Dreamed I saw a building with a thousand floors,
A thousand windows and a thousand doors:
Not one of them was ours, my dear, not one of them was ours.

Stood on a great plain in the falling snow;
Ten thousand soldiers marched to and fro:
Looking for you and me, my dear, looking for you and me._  

I found this poem really touching and I liked it a lot. I will like to hear what you think about it and can anyone suggest me good poetry related to war? It will be better if it is written in easy English.

----------


## RJbibliophil

Very meaningful poem Pensy. Very pensive and ironic. The author seems to be lamenting the refugees, it would seem he is one. He seems to be admiring the fish and birds, and their freedom and the peace that they have. Thank you for sharing. I know of no good war poetry, but if I find any, I will share.

----------


## vrianto3

Not sure whether below really is a war poem. Mostly about fighting. But most fightings are not really related to war. So, maybe it's not about war. Anyway, try read it with as many '!!!' as possible.

Me
By Chairil Anwar

When my time comes
No one's going to cry for me,
And you won't, either

The hell with all the tears!

I'm a wild beast
Driven out of the herd

Bullets may pierce my skin
But I'll keep coming,

Carrying forward my wounds and my pain
Attacking
Attacking
Until suffering disappears

And I won't give a damn

I want to live another thousand years

(translated by Burton Raffel)

----------


## daffodiltears

hello ...everyone... till now i had been hiding all my emotions n words in my diaries ,,, but gotto move with time and be an extrovert sometimes .... i know i will find all sensitive people like me out here so yy not give it a try .to let me know myself to the world out there .....

----------


## Sapphire

Wow... that is a wonderful poem  :Nod:  Have you any idea on who has written it? 

As for good poetry related to war... I have got a book somewhere on my shelves which is called "an illustrated anthology of War Poems". All the poems in it are somehow related to war, but I guess it is really up to taste which ones are "good". For instance, I don't think there is anything in there about refugees or the feeling of insecurity civilians get during a war.
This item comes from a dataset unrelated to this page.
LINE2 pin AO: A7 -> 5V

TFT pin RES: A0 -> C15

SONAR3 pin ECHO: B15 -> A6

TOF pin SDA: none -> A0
It's mostly about fighting, patriotism, death and longing of soldiers to come home. 

I myself have always been intrigued by the poems which were written about the first world war: first the poems were full of patriotism and willingness to fight. Soon they changed - or at least the ones written by the soldiers (for example Wilfred Owen), portraying the horror of war. 

I'll do some digging to find a nice example of what I think to be an impressive poem about war. 

Ow, and as for the poem above: why is it so often that people think they can become immortal by fighting and dying?!  :Frown5:  I can't grasp it, but it is a thought you frequently find in war poems... 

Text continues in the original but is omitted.